Meditations, Reflections, Bible Studies, and Sermons from Kowloon Union Church
Power to Transform
A sermon preached on Sunday, 28th January 2007 at Kowloon Union Church by Rev. Hans Lutz on Mark 1:40-45. The Bible readings for that day were 1 Kings 17:17-24, Hebrews 1:1-4 and Mark 1:40-45.
The healing of illnesses through the power of Jesus Christ occurs to this day. We hear of occurrences in China where people have been sent home from the hospital because the doctors could not help them anymore. And then – maybe through the prayer of a single Christian – the sick person regained health and a whole village embraced the Christian faith in response to what they had seen.
In Hong Kong, where we have an elaborate medical system, healings by faith may be less spectacular, but they nevertheless happen.
But of course, the opposite occurs too: That despite the prayer of whole communities a person loved and respected by all is taken away from the midst of an active life.
This reminds us that the mission of Jesus is wider than the healing of people. He has come to proclaim the kingdom of God. Accordingly the church is not a health organization, but God’s people proclaiming Jesus Christ as the Lord. Healings are important, but they point to something much bigger, i.e. the renewal of the whole creation.
In Mark 1 and 2 the evangelist tells in succession of four healings performed by Jesus which attract people from all over Galilee.
Among many others a leper came forward. Lepers at the time of Jesus were subject to harsh regime. They had to wear torn clothes and let their hair hang loose. They had to warn healthy persons by shouting “unclean, unclean!” and had to live away from the community.
To this day leprosy exists, although it can be cured at the initial stage. But today AIDS has taken over from leprosy as the most feared illness. Today HIV positive persons and those with AIDS tend to be stigmatized and excluded from the community and be discriminated against.
On that day the leper approached Jesus. He knelt down and asked for help: “If only you will, you can cleanse me”. This man had absolute confidence in Jesus. He trusted that Jesus had the power to heal him. He was humbly aware that everything depended on his willingness to act. The leper had faith, even though he may have not had a full grasp of who Jesus is.
Jesus took pity on him, stretched out his hand, touched him and said to him, “I will, be clean.”

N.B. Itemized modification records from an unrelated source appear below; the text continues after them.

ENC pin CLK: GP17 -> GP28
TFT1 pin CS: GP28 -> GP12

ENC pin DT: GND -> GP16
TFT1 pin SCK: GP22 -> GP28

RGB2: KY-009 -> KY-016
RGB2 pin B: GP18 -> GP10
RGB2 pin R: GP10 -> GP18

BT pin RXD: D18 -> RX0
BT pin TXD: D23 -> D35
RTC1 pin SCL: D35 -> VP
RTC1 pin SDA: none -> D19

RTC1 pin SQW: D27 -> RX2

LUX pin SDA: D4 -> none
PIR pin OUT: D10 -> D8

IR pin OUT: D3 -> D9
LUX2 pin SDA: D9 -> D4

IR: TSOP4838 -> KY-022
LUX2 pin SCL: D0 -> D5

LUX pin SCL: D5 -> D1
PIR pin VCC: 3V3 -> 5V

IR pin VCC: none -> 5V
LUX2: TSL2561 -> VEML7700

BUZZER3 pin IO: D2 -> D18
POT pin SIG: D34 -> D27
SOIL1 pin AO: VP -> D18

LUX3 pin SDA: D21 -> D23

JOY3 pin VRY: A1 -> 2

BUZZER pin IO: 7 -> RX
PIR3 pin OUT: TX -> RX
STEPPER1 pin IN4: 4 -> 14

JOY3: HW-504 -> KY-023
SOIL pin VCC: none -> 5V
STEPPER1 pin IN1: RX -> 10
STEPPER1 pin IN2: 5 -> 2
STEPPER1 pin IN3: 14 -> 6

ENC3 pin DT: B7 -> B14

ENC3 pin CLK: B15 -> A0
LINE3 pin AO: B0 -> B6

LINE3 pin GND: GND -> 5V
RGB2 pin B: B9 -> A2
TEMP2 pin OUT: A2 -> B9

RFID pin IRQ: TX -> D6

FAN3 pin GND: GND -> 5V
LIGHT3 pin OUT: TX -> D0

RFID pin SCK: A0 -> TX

You may have seen from your Bible that some manuscripts read: Jesus became angry. Because this is less easy to understand, it may be the original version. Some scholars explain that Jesus’ anger was directed at the illness as something against God’s will. I would rather think that Jesus was indignant at being cast into the role of faith healer by people who paid little attention to his overall message.
Immediately the leprosy left the man and he was clean.
Jesus then drove him away immediately and warned him sternly not to tell anybody. The leper was to show himself to the priest and to tell his fellow-men that he was clean, but to keep silent about who had healed him.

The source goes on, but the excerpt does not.